The new, privately operated schools would be government-funded and tuition-free. They would unleash creativity by liberating schools from many of the state education code’s rules. But to ensure that they lived up to their promises and spent public money properly, they would have to be vetted and overseen by governmental bodies, beginning with the school districts in which they were located.

That was sufficient check and balance for the civic-minded individuals who ran many charter schools. But as the number of charters in the state grew, the same law that allowed many founders to try new ideas with great success created opportunities for others.

The law allowed for a multitude of different bodies to serve as “authorizers,” watching over the new schools. It gave oversight power not just to the state board, but also to each of the state’s many school districts and county boards of education — regardless of whether they had the ability or inclination to properly police the independently run schools.[..]

[..]About 330 government entities have the authority to authorize and supervise charters in California. By contrast, Texas, the state with the second-largest number of charter schools, has 18, according to its state education agency. New York has two active authorizers.

Los Angeles Unified, the nation’s second-largest school district, has an entire division devoted to overseeing the charters it authorizes and is considered one of the state’s most robust monitors. But the roster of charter authorizers also includes school districts with colorful histories of corruption and financial mismanagement. Some are so small that they have fewer than a dozen employees in all, with insufficient resources to be effective watchdogs.[..]

<<<<<- Gone bad.

The article makes no such blanket conclusion.

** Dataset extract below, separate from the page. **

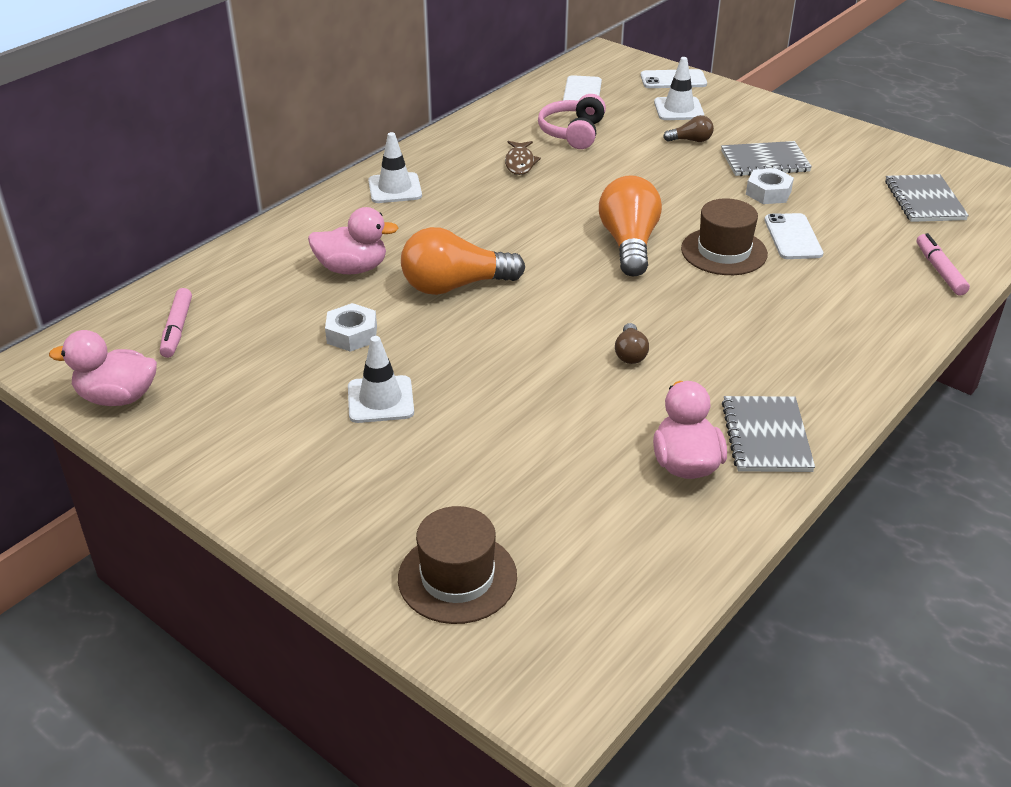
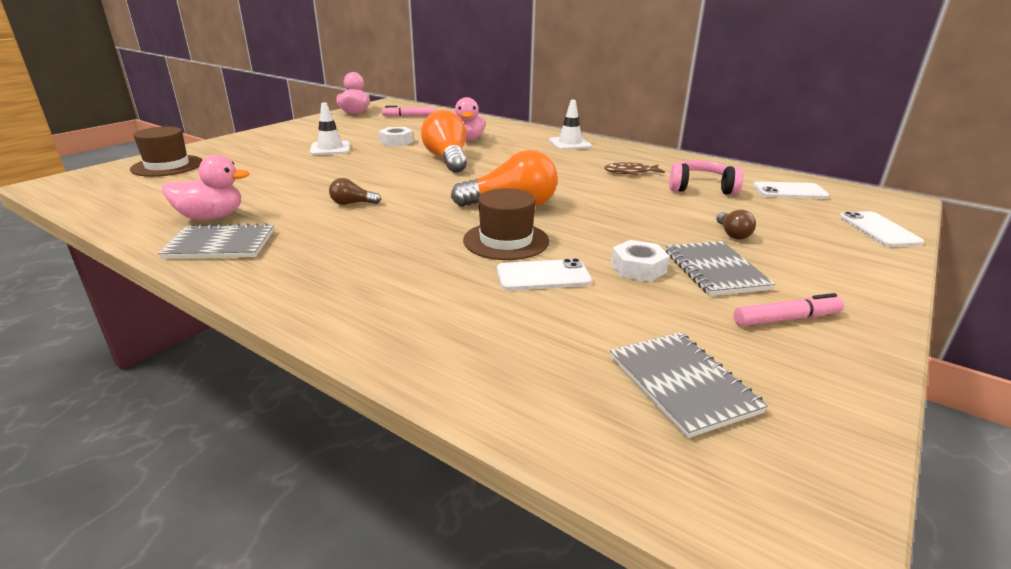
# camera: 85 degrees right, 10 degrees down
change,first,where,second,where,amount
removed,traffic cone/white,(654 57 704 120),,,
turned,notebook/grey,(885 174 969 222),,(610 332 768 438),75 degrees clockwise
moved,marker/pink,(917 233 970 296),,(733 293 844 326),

“problems exist” != “gone bad”

From the HN guidelines:

> please use the original title, unless it is misleading or linkbait; don't editorialize.

I thought original title was misleading.
How a couple worked charter school regulations to make millions

That’s literally what the article is about. The article is not an editorial; it’s journalism. How is that misleading?

I honestly don’t have the bandwidth for this. It’s my opinion. You could have changed my mind. You didn’t.

Unless a mod changes it, its likely not going to change. Re: my stance. I stand by my original impression of the article and I can live with the title I gave. It encapsulated the import in as few words as possible and I am ok with it.

I think I am done here. I appreciate you taking the time to share your opinion. But I don’t know what else to say because I remain unconvinced by your argument. Perhaps just continue with the discussion about charter schools instead? Have a great rest of the weekend.

(comment deleted)
Ok, no problem. You have a great weekend too.
Charter schools are vastly superior with only one exception: school districts like to keep them underfunded. Which is absurd considering how much better they are in every way.

Both my kids go to charter schools.

Oh, where do I start. Let's trade anecdotes. One of my children went to a charter school and my experience is the opposite of yours.
Charter schools live or die on their own merits, which means (a) they're likely to be more variable in terms of quality than public schools, and (b) the best charter schools will far exceed public schools in quality. As long as we're trading anecdotes, the charter schools I know of near me are extremely high quality. Several kids I know attend some of them, and their experience has been phenomenal.

Why not institute whatever's necessary to weed out those that are abusing the system (i.e. embezzling, failing to educate, etc.), and give people the freedom to decide on the rest?

I suspect a lot of the attacks on charter schools are coming from folks who view education primarily as a means of propagating their political viewpoints.

I don't necessarily agree with your (b) but I'll concede it if you agree to a (c) the worst charter schools can fall far short of public schools on quality ... in agreement with your point (a).

Just read the linked LA Times article to see what I mean.

It’s still funded by Big Gov and doesn’t have oversight.

And whatever is necessary to be implemented isn’t and hence it’s an effort gone bad. The article is pretty extensive about the issues of CA charter schools.